(Agence Ecofin) - Après 13 années de bataille, la justice néerlandaise a condamné en appel le géant pétrolier Shell à verser des indemnisations dans un procès intenté par des fermiers nigérians. Ils accusent la multinationale de fuites de pétrole ayant pollué 3 villages dans le Delta du Niger.
Une cour d’appel de la Haye aux Pays-Bas a jugé vendredi que la filiale nigériane de Shell était responsable des dommages résultant des déversements de pétrole dans deux des villages concernés. Le juge en charge de l’affaire, Sierd Shaafsma, a déclaré lors de l’audience que le pétrolier devra indemniser 3 des 4 fermiers pour dommages. La maison mère, Royal Dutch Shell, est aussi tenue d’équiper l’oléoduc en cause dans le village d’Oruma, d’un système de détection des fuites pour limiter les pollutions à l’avenir.
BIG NEW: Court in Netherlands has ordered Shell to compensate for oil spills in 2 Nigerian villages (Oruma & Goi) which happened over 13 years ago. Amount will be decided later
— Tola (@adetolaov) January 29, 2021
Shell liable for $121,000 per day if leak detection system is not installed. https://t.co/53F2wr3zkp
En 2008, les 4 fermiers nigérians soutenus par l’organisation les Amis de la Terre, avaient saisi la justice néerlandaise, demandant que Shell paie pour les travaux de dépollution et leur verse des compensations financières.
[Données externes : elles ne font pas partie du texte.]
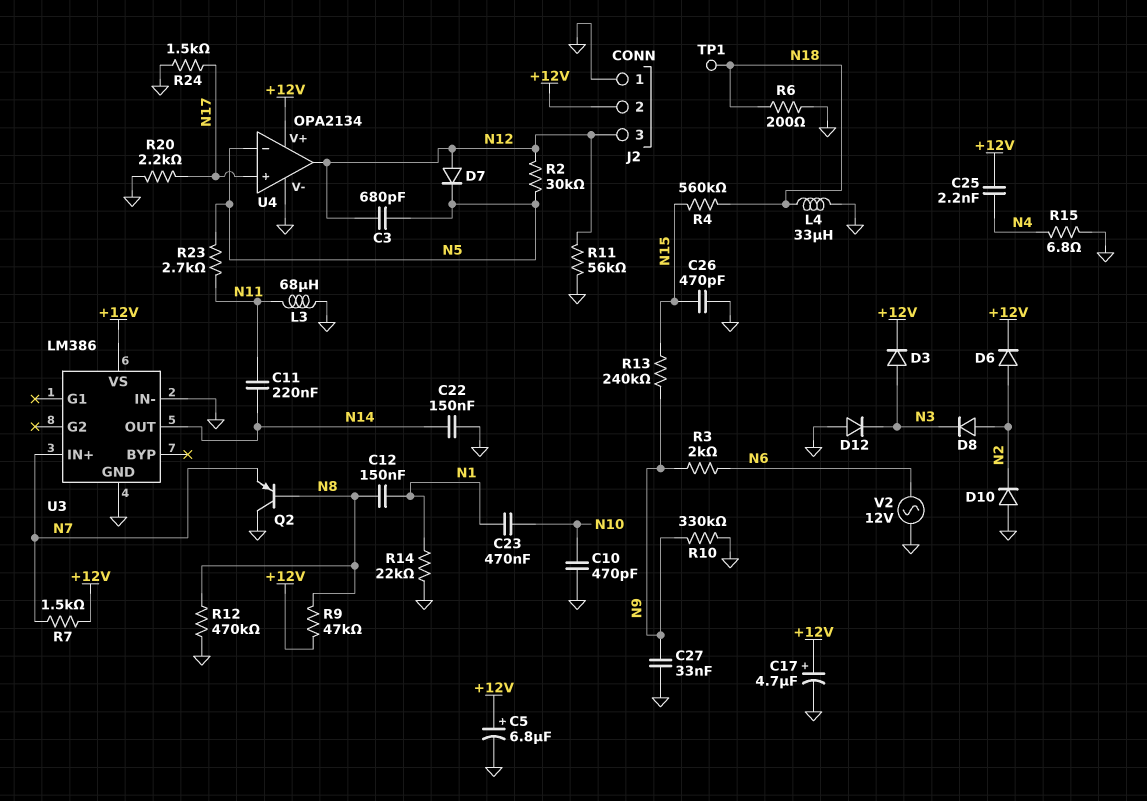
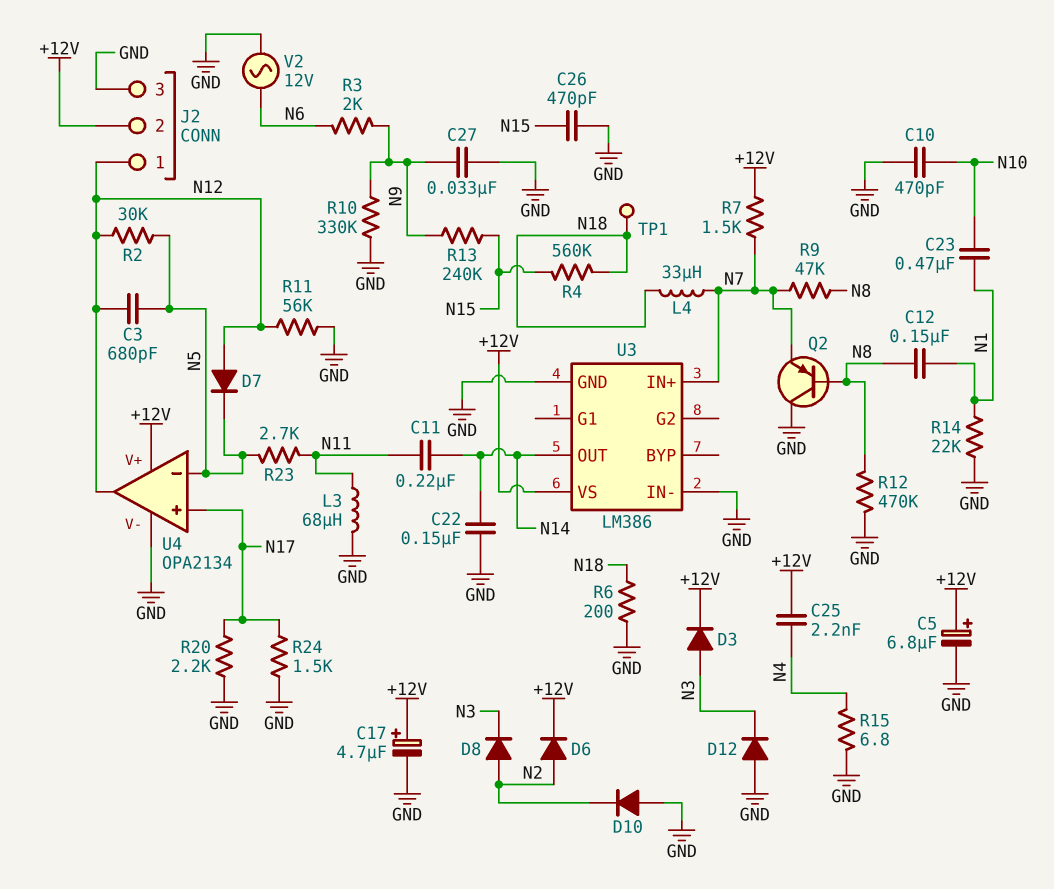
J2 pin 1: GND -> N12
J2 pin 3: N12 -> GND
L4: 33uH (GND, N18) -> 33uH (N7, N18)
R9: 47k (+12V, N8) -> 47k (N7, N8)

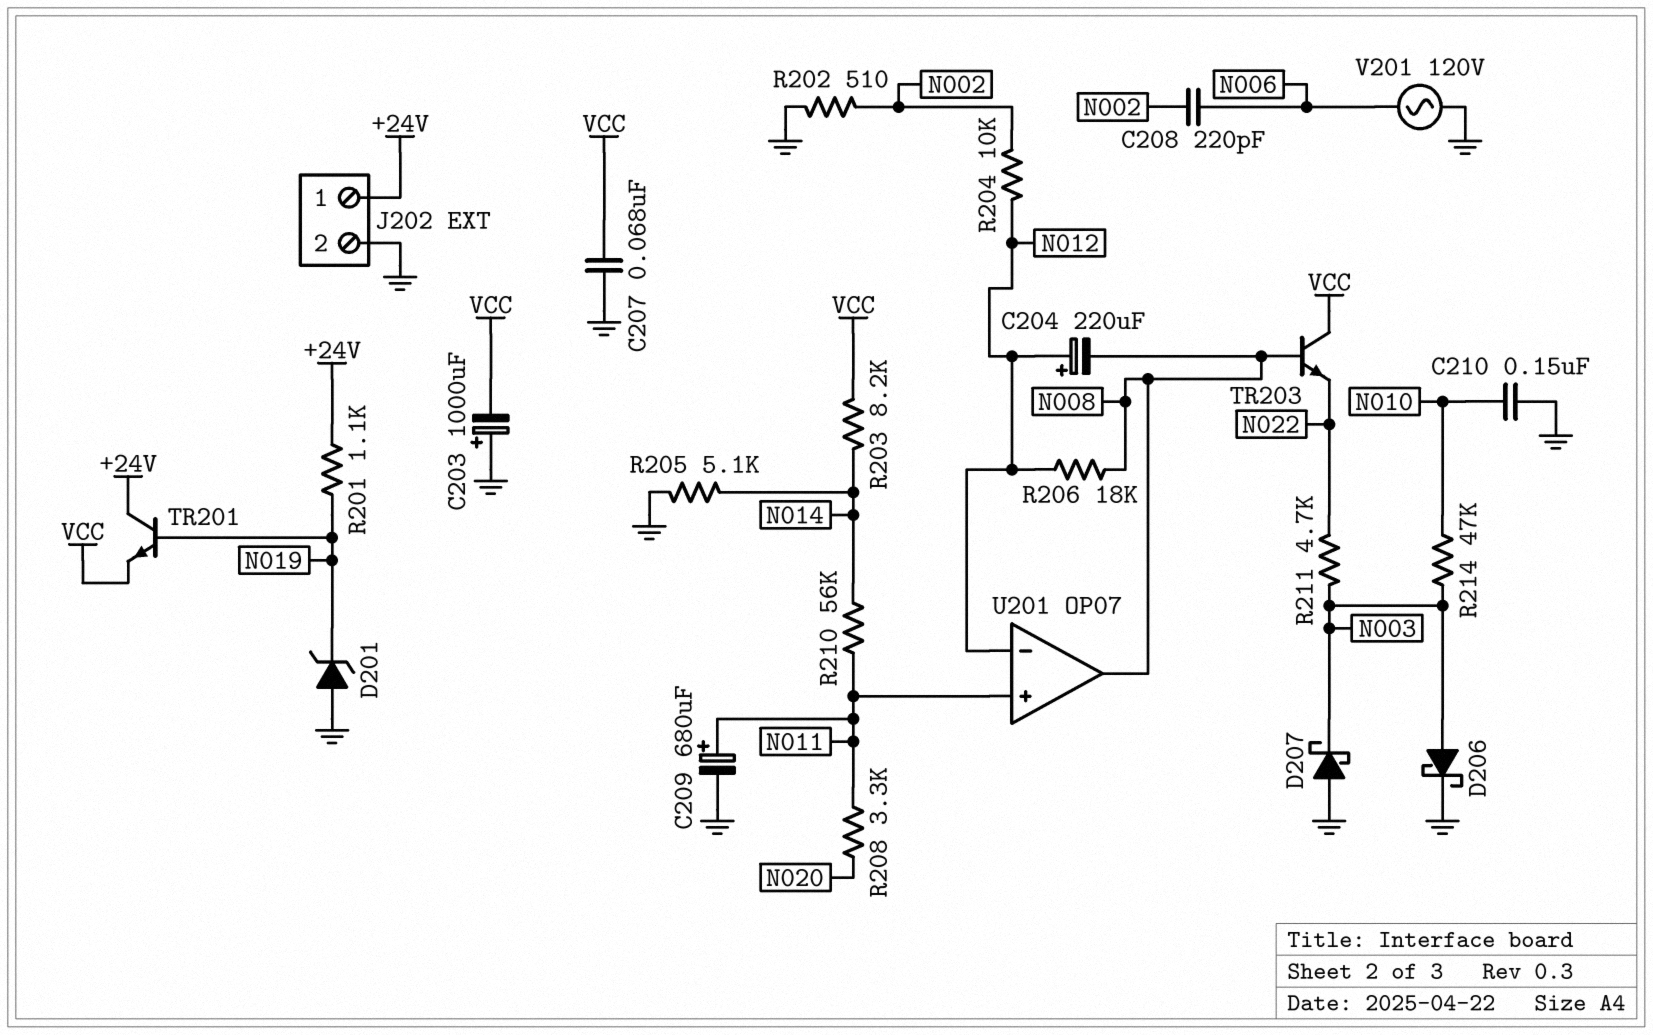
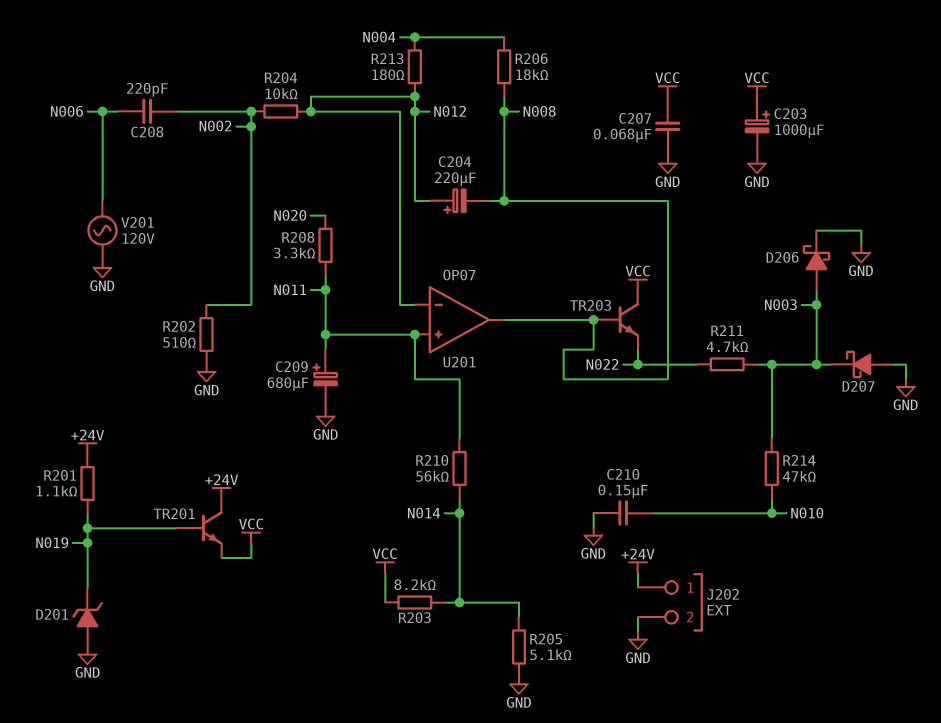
C203: 1000uF (plus GND, minus VCC) -> 1000uF (plus VCC, minus GND)
R206: 18k (N008, N012) -> 18k (N004, N008)
R213: none -> 180 (N004, N012)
En 2015, la cour d’appel avait déclaré la justice néerlandaise compétente pour statuer dans l’affaire, annulant une précédente décision selon laquelle la maison mère de Shell, dont le siège se trouve à la Haye, ne pouvait pas être tenue responsable des éventuelles négligences de sa filiale du Nigéria. Les plaignants, dont deux sont décédés entre temps, réclamaient que Shell nettoie les fuites de pétrole dans les villages d’Oruma, Goi, et Ikot Ada Udo dans le Delta du Niger.
La victoire des fermiers nigérians dans cette affaire pourrait faire jurisprudence en matière de responsabilité environnementale. Elle annoncerait le début d’une nouvelle ère, où les grandes multinationales comme Shell, ne pourront plus exercer sans loi et seront désormais responsables des effets néfastes de leurs opérations. La branche Milieudefensie de l’organisation Les Amis de la Terre s’est réjouie de cette décision. « Jusqu’à ce matin, les multinationales pouvaient agir en toute impunité dans les pays en développement (…) et cela a changé maintenant », a lancé Donald Pols, directeur de l’association.
La justice néerlandaise a affirmé que le montant des indemnisations serait précisé à une date ultérieure. La filiale nigériane de Shell a, quant à elle, rejeté la compétence de la Haye, et continue d’accuser les plaignants de sabotage. La cour d’appel a en effet estimé qu’il lui fallait plus de temps pour statuer sur le cas du village Ikot Ada Udo, affirmant qu’il était prouvé que la fuite était due à un sabotage, mais qu’il n’était pas clair si Shell pouvait être tenue responsable de cette fuite et du nettoyage.
L’affaire des fermiers nigérians, partiellement achevée, le géant pétrolier devra encore répondre de ses actes dans une autre affaire l’impliquant dans l’arrestation des époux de 4 veuves nigérianes, exécutés par le régime militaire des années 1990, alors qu’ils essayaient de freiner le développement pétrolier dans la communauté Ogoni au sud-est du pays.